KNDS, Turns

KNDS Turns to Mercedes Factory and Renk Cash to Solve Its Capacity Crisis Before Dual Listing

23.05.2026 - 11:12:18 | boerse-global.de

Franco-German defence group KNDS targets Mercedes-Benz site for tank production, sells €262m Renk stake, and faces audit delay threatening summer IPO.

KNDS Turns to Mercedes Factory and Renk Cash to Solve Its Capacity Crisis Before Dual Listing - Bild: ĂĽber boerse-global.de
KNDS Turns to Mercedes Factory and Renk Cash to Solve Its Capacity Crisis Before Dual Listing - Bild: ĂĽber boerse-global.de

The Franco-German defence group KNDS is pursuing an unconventional route to expand its production footprint, targeting a shuttered Mercedes-Benz plant near Berlin for conversion into a tank assembly line. The Ludwigsfelde facility, located just south of the capital, would absorb roughly €1bn in investment and see military vehicles initially roll off the same production lines as Sprinter vans until Mercedes relocates that output to Poland by 2030. About 2,000 automotive workers are expected to transfer to the defence contractor.

The factory grab is driven by an order backlog that has swelled to €23.5bn — more than six times last year's revenue of €3.8bn.
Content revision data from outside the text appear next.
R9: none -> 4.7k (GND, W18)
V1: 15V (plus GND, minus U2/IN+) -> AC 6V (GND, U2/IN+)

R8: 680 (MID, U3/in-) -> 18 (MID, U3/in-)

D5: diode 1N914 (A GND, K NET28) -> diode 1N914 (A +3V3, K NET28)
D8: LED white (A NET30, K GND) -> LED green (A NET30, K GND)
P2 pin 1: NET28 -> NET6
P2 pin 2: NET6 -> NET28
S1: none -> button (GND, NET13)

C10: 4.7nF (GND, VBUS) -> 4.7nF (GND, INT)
With Bundeswehr demand for up to 3,000 Boxer wheeled armoured vehicles on the table, existing capacity is stretched to breaking point. KNDS is also assessing the Volkswagen plant in Osnabrück as a potential second conversion site.

€262m Renk Sale Fuels Factory Programme

To shore up its balance sheet ahead of the IPO, KNDS has sold part of its holding in transmission specialist Renk Group. Some 5.8m shares — equivalent to roughly 6% of Renk's capital — were placed via accelerated bookbuilding at €44.95 apiece, yielding approximately €262m. Deutsche Bank and Goldman Sachs executed the transaction, with Lazard advising the seller. Settlement occurred on 22 May.

The timing was opportunistic. Renk shares have more than trebled since their own IPO in February 2024, lifted by Europe's defence spending surge. KNDS retains a 10% stake in the business, which remains a strategic supplier of gearboxes for the Leopard 2 tank. The residual holding is locked up for 180 days.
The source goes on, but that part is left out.